Blame it on four-dollar cupcakes. And capitalists and philistines. Because of them, the bookman has been forced out of his spot on Columbus Avenue just outside 67 Wine at 68th Street. At least, that’s what the angry words scrawled in black magic marker on a piece of salvaged wood propped up against a parking meter would lead one to believe. He had been a fixture there for at least twenty years. Not permanent, it seemed.
From 1982 until 2002 I lived on the Upper West Side of Manhattan on West 70th Street. During that time the bookman was part of my life, the way other dog owners in Central Park and the pharmacy and drycleaner staff were. I used to walk by his piles of books every day and always stopped to see what had been added. After a decade in exile in Weston, Connecticut, I returned to my old neighborhood in early 2012, purchasing a small apartment on West 67th Street. Much had changed, but the dry cleaners with the outdated signage depicting, for some reason, the Eiffel Tower, remained, as did the pharmacy with the ancient and slightly bizarre window displays. Rigoletto Pizza was still there, with a facelift.
And there was the bookman! He was in his long-term spot on Columbus Avenue, sitting on a white plastic lawn chair next to his piles of books. We nodded in recognition that we remembered each other, but that was it. Few words passed between us.
Dressed in a Mexican cape-like shirt and a safari hat or occasionally a black beret, with grey hair to his shoulders, he was of indeterminate age. He smoked a cigar, which smelled terrible, but he could care less if it kept customers away. His attitude seemed to be, buy a book, or don’t, but don’t fuck with me.
I often wondered where he lived. The battered old green Honda with New Jersey plates parked next to his books became the nighttime storage unit.
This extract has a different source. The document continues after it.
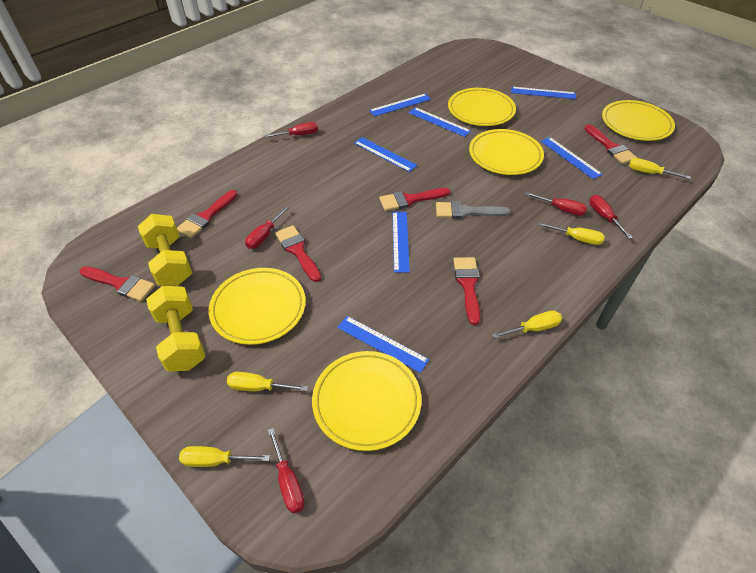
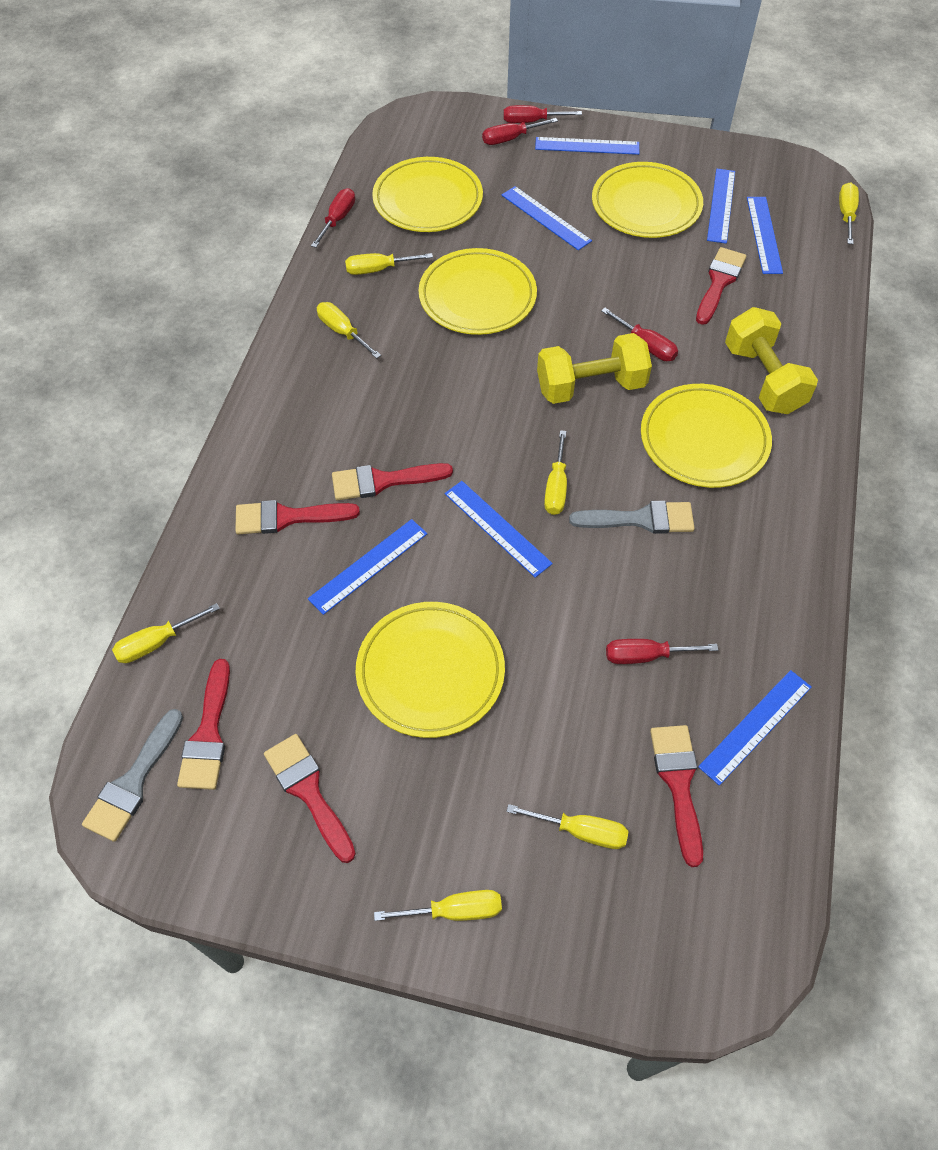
grey brush: 1 -> 2
yellow screwdriver: 5 -> 7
Every day he patiently took down all the piles and carefully placed them inside the car. There was no room left for him to sleep. So what did he do? He couldn’t drive back to New Jersey because the car had been repurposed as a book depository.
During our brief renewed friendship upon my return to the city I talked with him often, sharing my collecting tastes and seeking his help. I am especially enamored of the book jackets done by Alvin Lustig in the 1940s for New Directions books, and he said he’d keep an eye out for me. One day he called me over and said he had something for me: The Day of the Locust by Nathanael West. The real thing, a New Directions book, but without its Alvin Lustig cover. He sold it to me for ten bucks, and when I got home, I found the missing cover tucked inside the pages. I felt kind of guilty, knowing it was worth at least ten times as much, but I never told him about the cover.
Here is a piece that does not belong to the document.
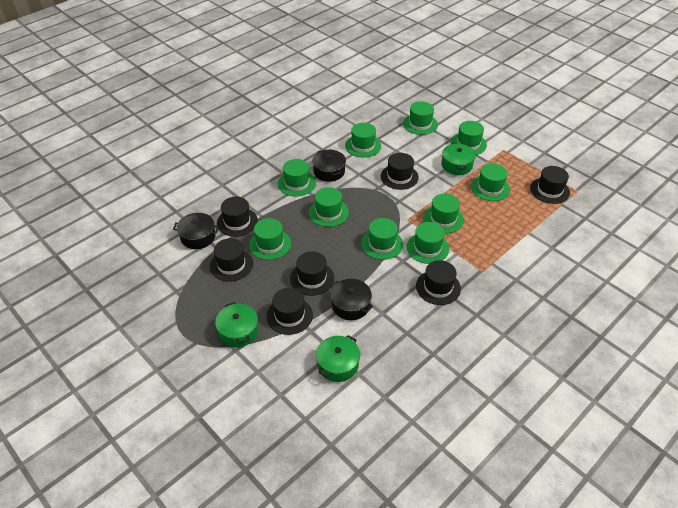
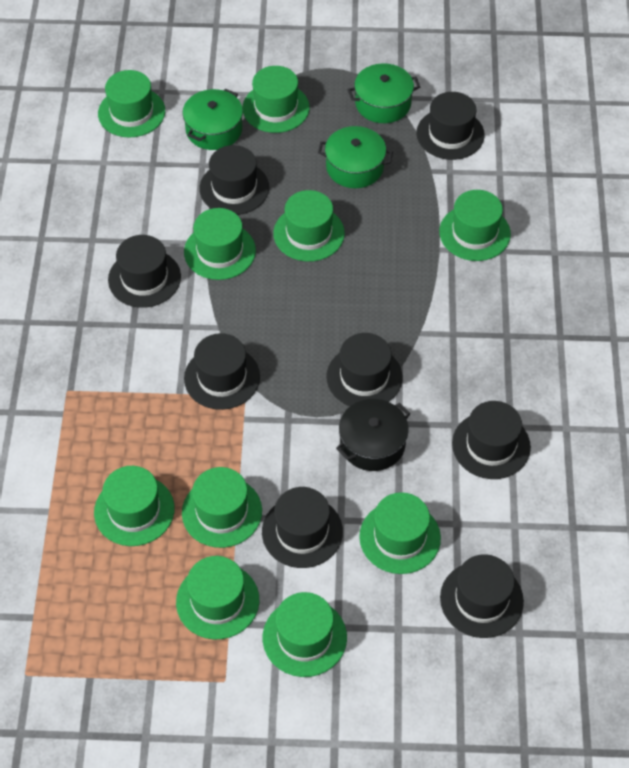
black hat: 7 -> 8
black pot: 3 -> 1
Then one day in March I saw the sign.
His pile of books was gone, but the Honda was still there, filled to the bursting point. There was tape on the car, as if to hold it together. I’d often wondered about his privileged parking space, since I have to fight other drivers for spots and sometimes feed the meters. His car, though, sat there, untouched.
What would life be like without the bookman? I couldn’t imagine it. I once asked him where he got all the books, and he said from estates in New Jersey. You can always tell what departed people were like from their books. In an essay in The New Republic, “Voluminous,” Leon Wieseltier reflects on the meaning of books and a personal library. He writes, “A wall of books is a wall of windows … a library has a personality, a temperament.”
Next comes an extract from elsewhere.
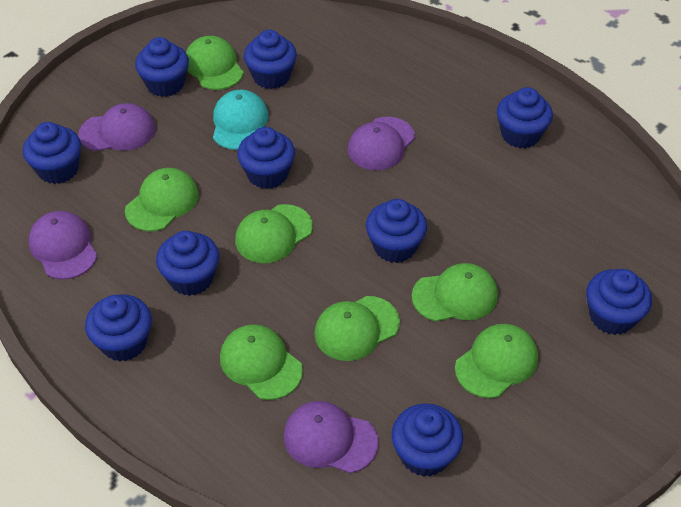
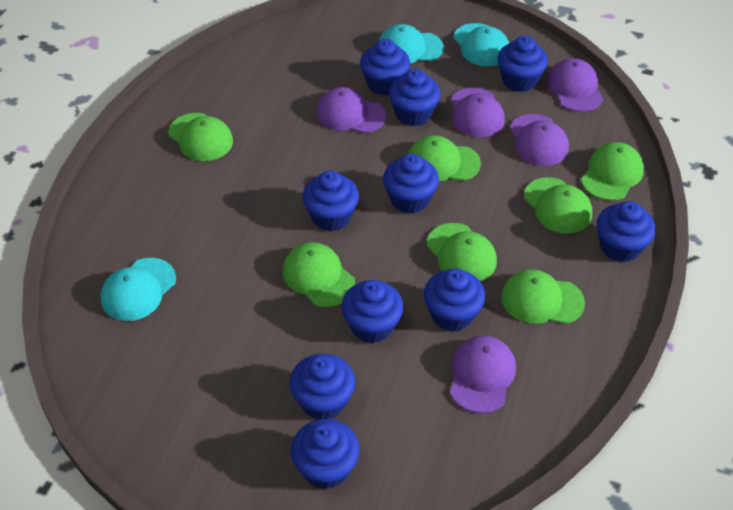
purple cap: 4 -> 5
turquoise cap: 1 -> 3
I returned to the city recently after a trip to Italy, and as I walked along Columbus Avenue heading to a dinner party on West 81st Street, there he was. The angry sign was still there, but his books were back, as though nothing had happened. On his table was a gorgeous Rizzoli book on the Art Nouveau architecture in Istanbul, where I will go in October. “How much?” I asked. “Twenty-five bucks,” he said. I found my wallet empty and told him to set it aside and I’d return the next morning.
“It’s okay,” he said, “take it now. Pay me later.”
I really did not want to lug the heavy book to the dinner party, but I worried that I’d insult him if I declined his offer. Somehow, it seemed a sign of trust, an acknowledgment of our long relationship, where few words were exchanged, but two people were connected through a love of books.
“Thank you,” I said, taking the book from him. “I’ll see you tomorrow.”